How to use jump-rings
Jump-rings are essential to making jewelry. So what are they? They are bits of wire, shaped in a circle with an opening for stretching it.
These come in a variety of sizes and colors, and should be bought to match whatever chains/other materials you are using. To open them, what I do is take my skinniest pliers, close them, and stick the metal tips through the center of the jump-ring. Gently allow the pliers to extend open, extending the jump-ring. This will allow you to attach the jump-ring to other pieces. When you are ready to close the jump-ring, take a medium size set of pliers and squeeze the sides, until the opening closes again.
How to piece together a necklace
- Measure out enough chain for your necklace. You can use exact measurements, or an approximation by putting the chain around your neck at the length you want. To break off the chain, hold the last link between your index fingers, take your skinniest pliers, and pinch the opening. The link should pop right open.
- Now you can add the clasps. Pinch open a link at one end of your chain. You can add the clasp in between the link itself, or you may need to attach a jump-ring first. You will do the same for the other end.

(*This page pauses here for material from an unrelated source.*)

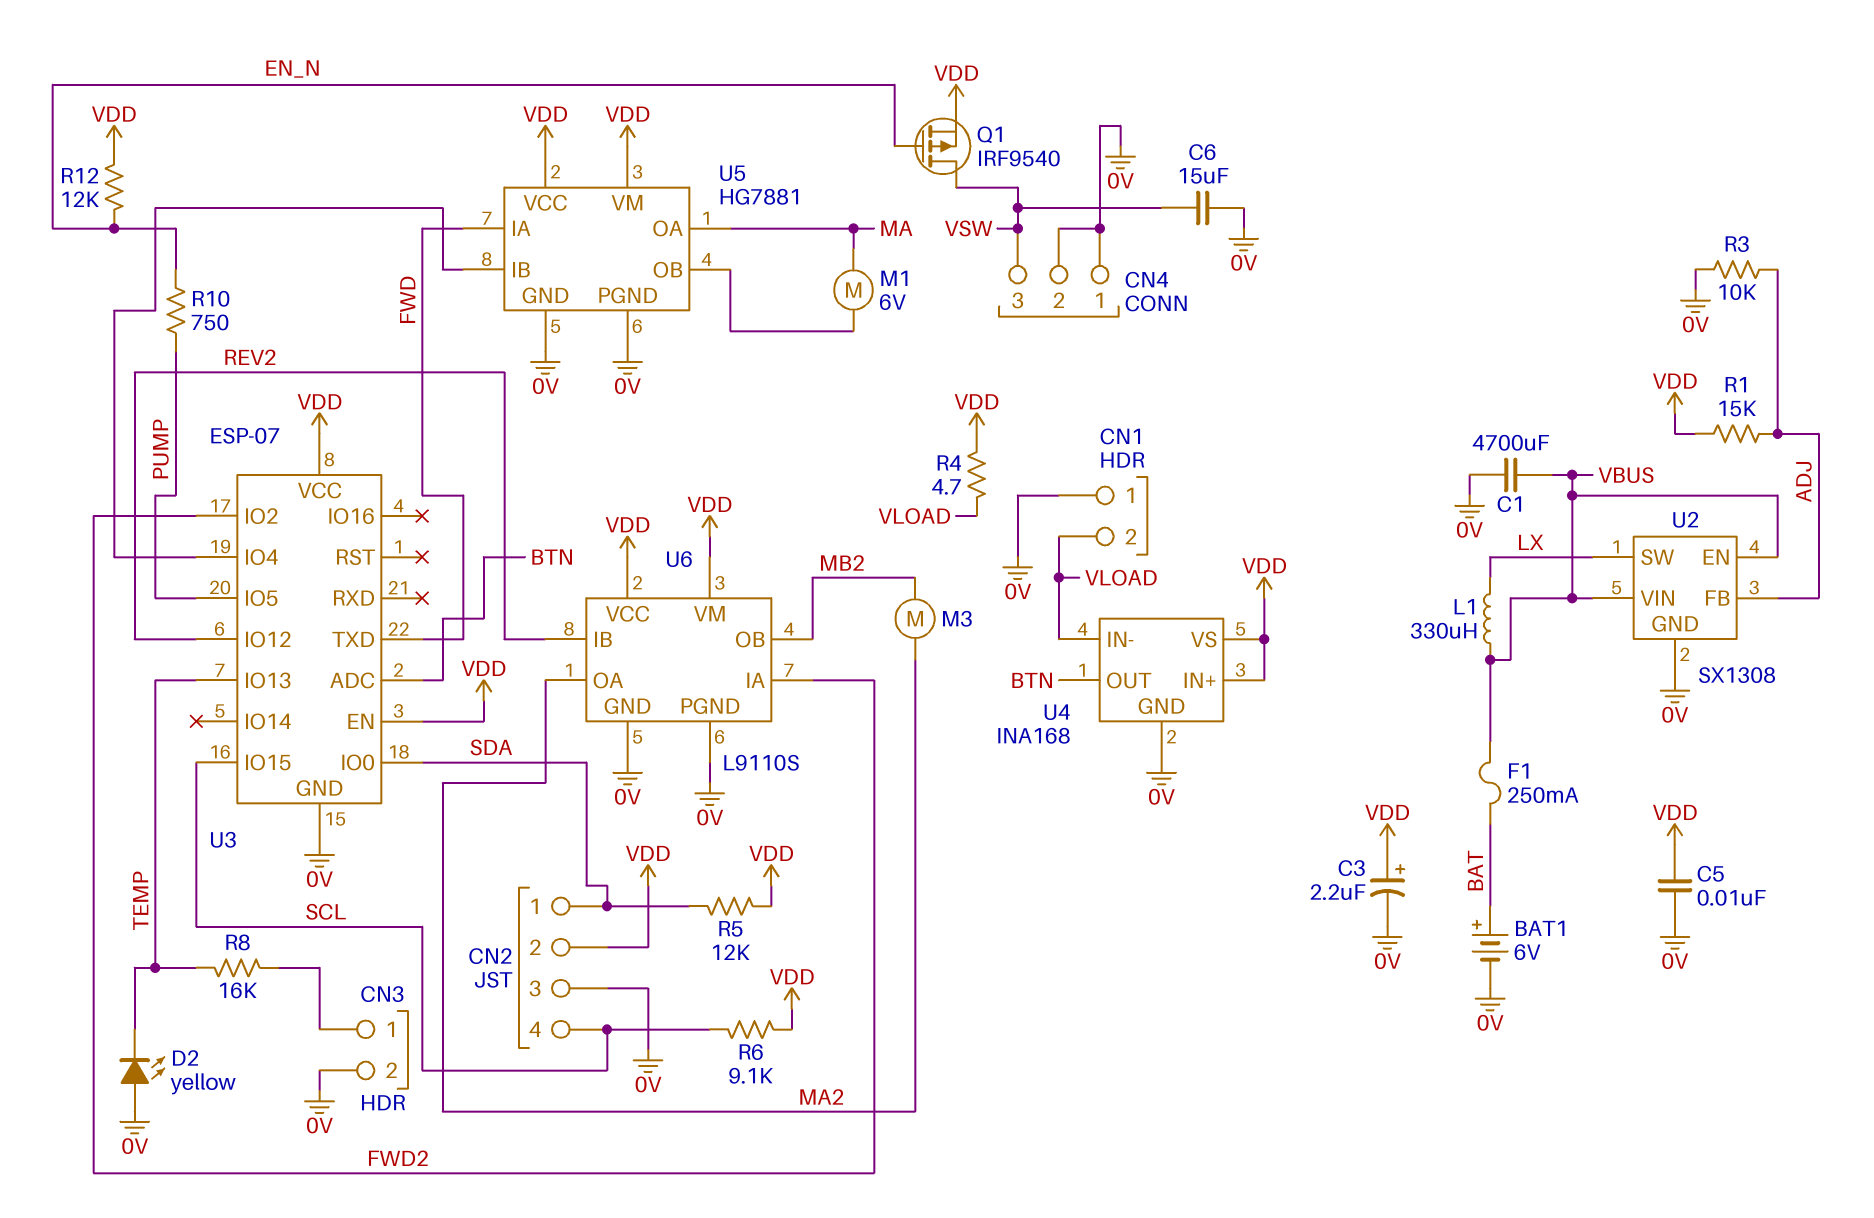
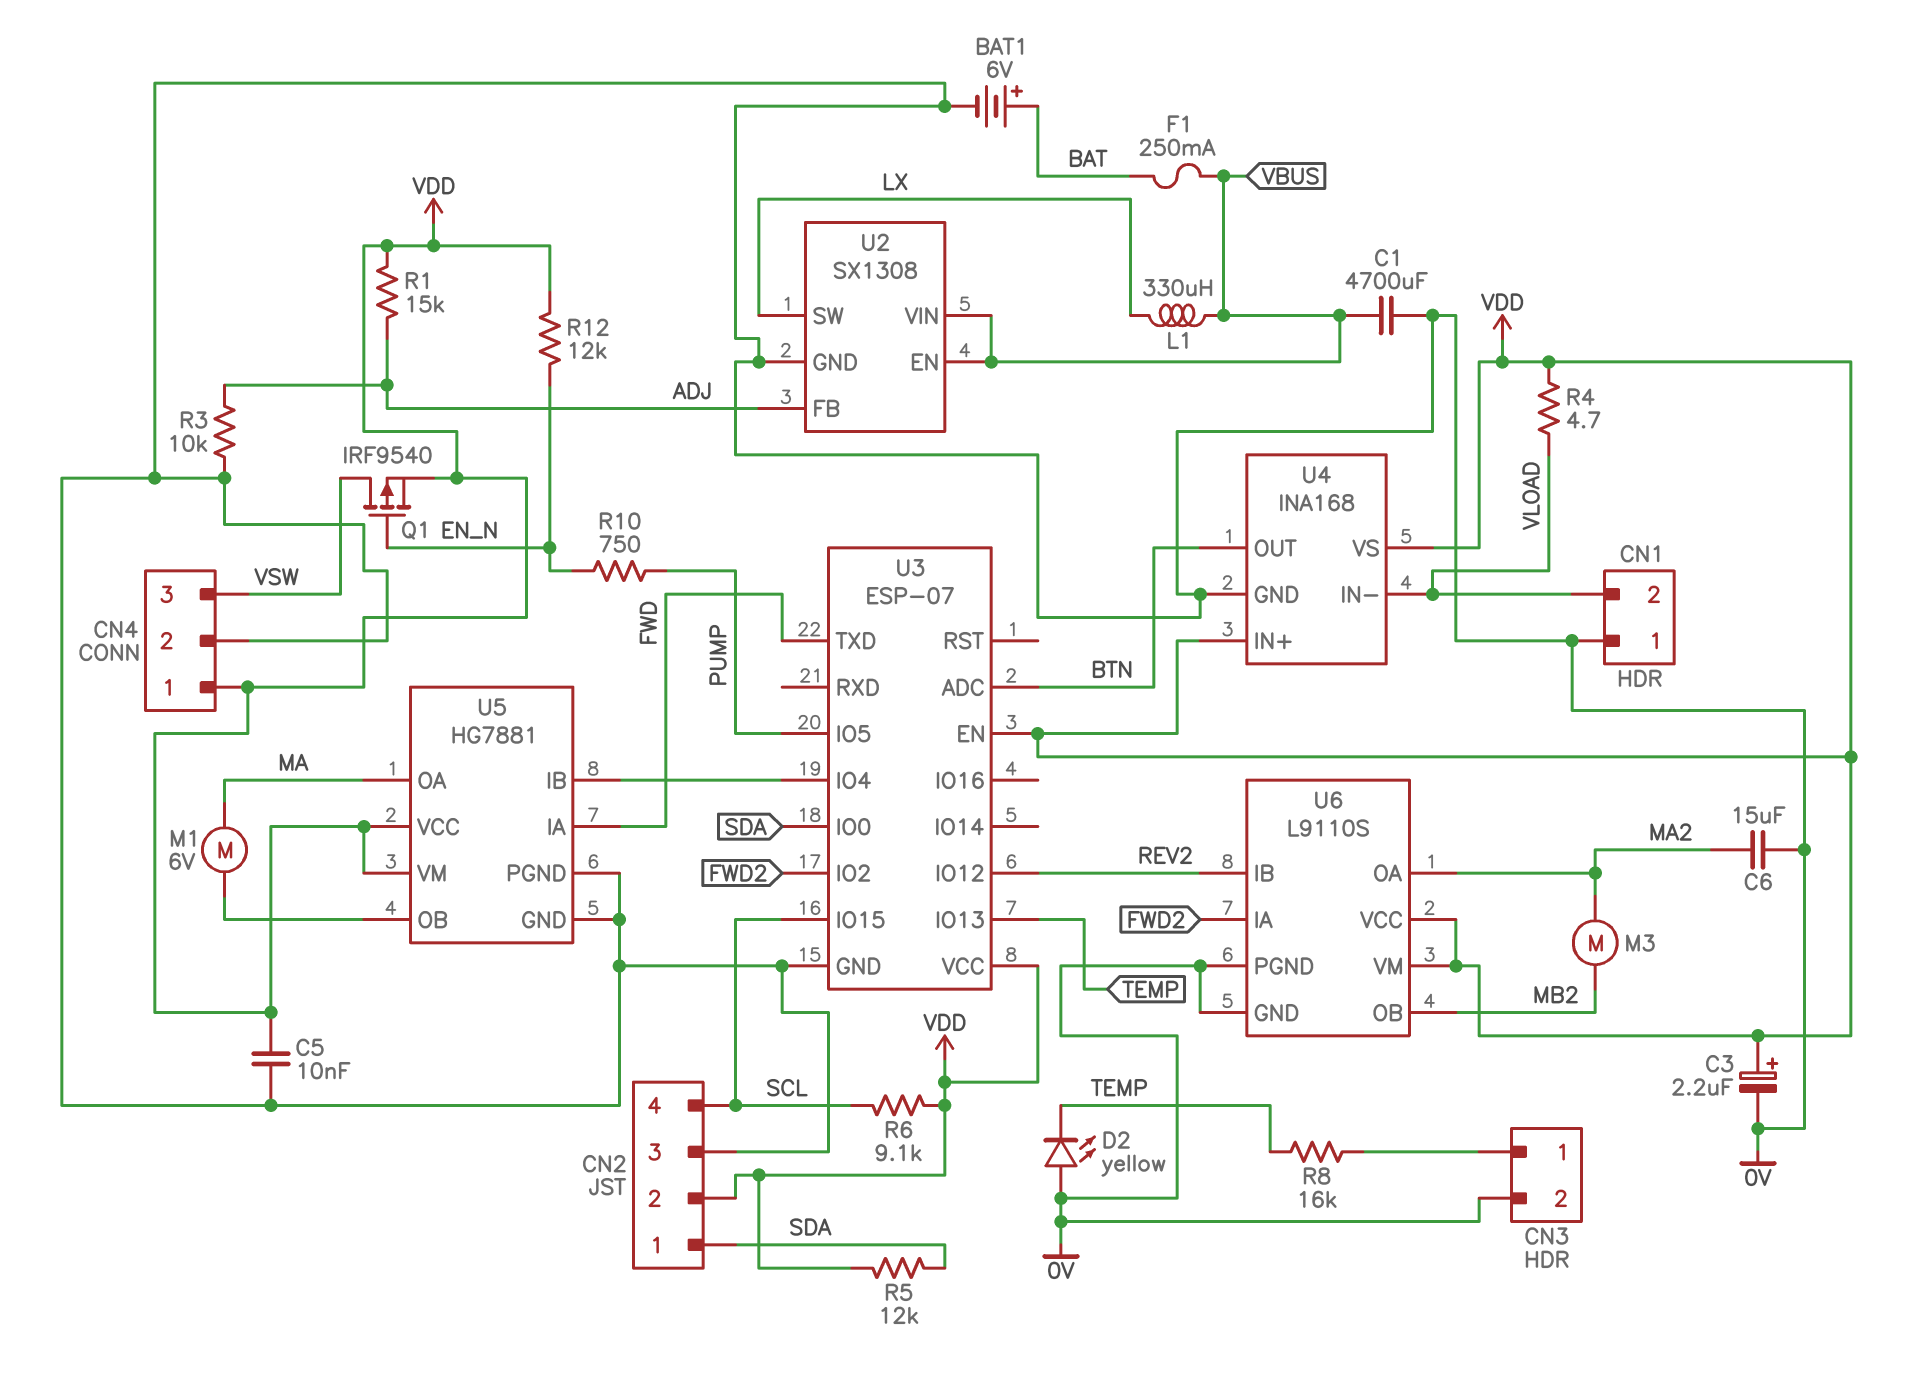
C6: 15uF (0V, VSW) -> 15uF (0V, MA2)
CN4 pin 1: 0V -> VDD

- To add a pendant or charm, first make sure there is something on the pendant/charm you can attach the necklace to, such as a screw or eye pin (wire with the tip shaped like an open circle). You can attach your pendant/charm in between the chain, or by using a jump-ring. For the jump-ring method, attach the piece to the jump-ring and the very center of the chain, then close.
Types of clasps
Clasps are used to secure the piece of jewelry to the wearer’s body. Below is an overview of the types of clasps (photo credit: Handmade Jewelry Club):
What I use most often and find the easiest for the wearer are the lobster claw and toggle clasps (with the toggle design being the easiest of the two to use and best for bracelets). What I would not recommend would be the spring-ring clasp, which I find very difficult to use. Make sure you know what type of projects you will be working on before you buy your clasps, or other jewelry making materials. You can get pretty good deals buying in bulk; personally I have had the most luck with Amazon and Wish.
Testing your creations
Before you sell a project (or give as a gift) it is a good idea to test it out first. When I am working on a necklace, I put it on and first see of the charm/pendant lays flat. If it turns to the wrong side, you will want to make adjustments. For example, I was working on a polymer clay charm necklace recently, with a chain connected to both sides of the charm. It looked perfect on my craft table, but when I put it on it would always flip over upside down, because it was heavier on the top. To solve this problem, I added a couple more screws to the charm, connected chains between the original necklace chain and the screws, and viola. Brand new supports that kept the necklace in perfect wearing condition.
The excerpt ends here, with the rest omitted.